Everything is accessed through a single import:
import { EditorFocusScope } from '@react-email/editor/ui';
Use EditorFocusScope around portaled UI like Radix Select.Content,
Popover.Content, or dialog content so moving focus into that portal is still
treated as staying inside the editor UI.
EditorFocusScope must be used inside
EditorFocusScopeProvider,
which tracks registered focus scopes and updates the editor’s focus state for
them.
Inspector.Root already renders
EditorFocusScopeProvider
and wraps itself in EditorFocusScope by default, so the Inspector handles
the editor’s focus idiomatically and reliably.

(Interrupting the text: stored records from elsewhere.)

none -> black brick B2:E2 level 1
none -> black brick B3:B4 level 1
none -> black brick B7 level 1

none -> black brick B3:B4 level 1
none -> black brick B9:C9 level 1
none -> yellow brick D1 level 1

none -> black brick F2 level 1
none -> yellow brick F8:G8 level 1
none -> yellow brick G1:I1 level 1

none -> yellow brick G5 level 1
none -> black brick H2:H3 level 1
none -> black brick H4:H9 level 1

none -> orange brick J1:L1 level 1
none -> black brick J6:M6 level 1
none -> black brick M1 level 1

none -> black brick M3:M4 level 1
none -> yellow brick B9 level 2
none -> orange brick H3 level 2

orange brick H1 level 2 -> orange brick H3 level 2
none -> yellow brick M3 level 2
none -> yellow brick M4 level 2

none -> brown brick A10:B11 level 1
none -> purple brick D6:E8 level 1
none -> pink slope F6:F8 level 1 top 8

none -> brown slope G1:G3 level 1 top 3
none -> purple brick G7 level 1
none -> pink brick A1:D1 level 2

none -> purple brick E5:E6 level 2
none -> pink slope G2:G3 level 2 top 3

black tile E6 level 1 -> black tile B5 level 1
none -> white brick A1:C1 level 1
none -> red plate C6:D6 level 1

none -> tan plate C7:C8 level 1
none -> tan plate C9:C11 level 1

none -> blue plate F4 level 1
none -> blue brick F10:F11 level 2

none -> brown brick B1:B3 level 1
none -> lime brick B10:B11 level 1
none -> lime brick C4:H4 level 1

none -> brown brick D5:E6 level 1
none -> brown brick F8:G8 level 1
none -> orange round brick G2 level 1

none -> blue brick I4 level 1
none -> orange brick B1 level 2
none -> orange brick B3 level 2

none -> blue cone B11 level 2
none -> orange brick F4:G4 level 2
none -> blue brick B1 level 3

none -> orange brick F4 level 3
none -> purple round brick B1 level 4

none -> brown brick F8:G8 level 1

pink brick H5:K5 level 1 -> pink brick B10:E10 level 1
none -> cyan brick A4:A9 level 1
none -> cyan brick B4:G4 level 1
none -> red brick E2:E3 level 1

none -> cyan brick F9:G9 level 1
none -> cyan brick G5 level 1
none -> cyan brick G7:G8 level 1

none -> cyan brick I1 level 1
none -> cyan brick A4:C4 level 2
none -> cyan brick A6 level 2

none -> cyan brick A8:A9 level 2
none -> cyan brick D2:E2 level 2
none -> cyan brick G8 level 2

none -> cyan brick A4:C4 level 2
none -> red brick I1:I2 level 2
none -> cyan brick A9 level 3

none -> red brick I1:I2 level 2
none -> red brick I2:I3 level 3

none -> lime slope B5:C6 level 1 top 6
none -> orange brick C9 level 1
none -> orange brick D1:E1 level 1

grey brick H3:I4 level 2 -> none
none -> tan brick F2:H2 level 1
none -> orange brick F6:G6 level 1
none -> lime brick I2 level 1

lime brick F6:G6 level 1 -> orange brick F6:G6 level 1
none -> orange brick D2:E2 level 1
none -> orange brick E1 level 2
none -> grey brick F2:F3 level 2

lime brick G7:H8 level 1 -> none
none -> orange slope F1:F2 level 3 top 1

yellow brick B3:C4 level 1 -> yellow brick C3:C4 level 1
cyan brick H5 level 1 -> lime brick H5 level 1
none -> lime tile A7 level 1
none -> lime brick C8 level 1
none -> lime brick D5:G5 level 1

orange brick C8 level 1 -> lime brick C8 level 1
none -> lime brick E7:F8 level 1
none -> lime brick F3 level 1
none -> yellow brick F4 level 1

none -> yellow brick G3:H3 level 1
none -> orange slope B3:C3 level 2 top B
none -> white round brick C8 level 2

Inside a custom inspector, you
usually only add EditorFocusScope around extra portaled content.
Example
import { EditorFocusScope, Inspector } from '@react-email/editor/ui';
import * as Select from '@radix-ui/react-select';
<Inspector.Node>
{({ getAttr, setAttr }) => (
<Select.Root
value={String(getAttr('alignment') ?? 'left')}
onValueChange={(value) => setAttr('alignment', value)}
>
<Select.Trigger>
<Select.Value />
</Select.Trigger>
<Select.Portal>
<EditorFocusScope>
<Select.Content>
<Select.Viewport>
<Select.Item value="left">
<Select.ItemText>Left</Select.ItemText>
</Select.Item>
<Select.Item value="center">
<Select.ItemText>Center</Select.ItemText>
</Select.Item>
<Select.Item value="right">
<Select.ItemText>Right</Select.ItemText>
</Select.Item>
</Select.Viewport>
</Select.Content>
</EditorFocusScope>
</Select.Portal>
</Select.Root>
)}
</Inspector.Node>
If you are building a focus-aware editor shell outside Inspector.Root, wrap
the editor with
EditorFocusScopeProvider
and then use EditorFocusScope for each portaled surface.
Props
The element or subtree to register as an additional editor focus scope. Wrap
the portaled container that receives focus.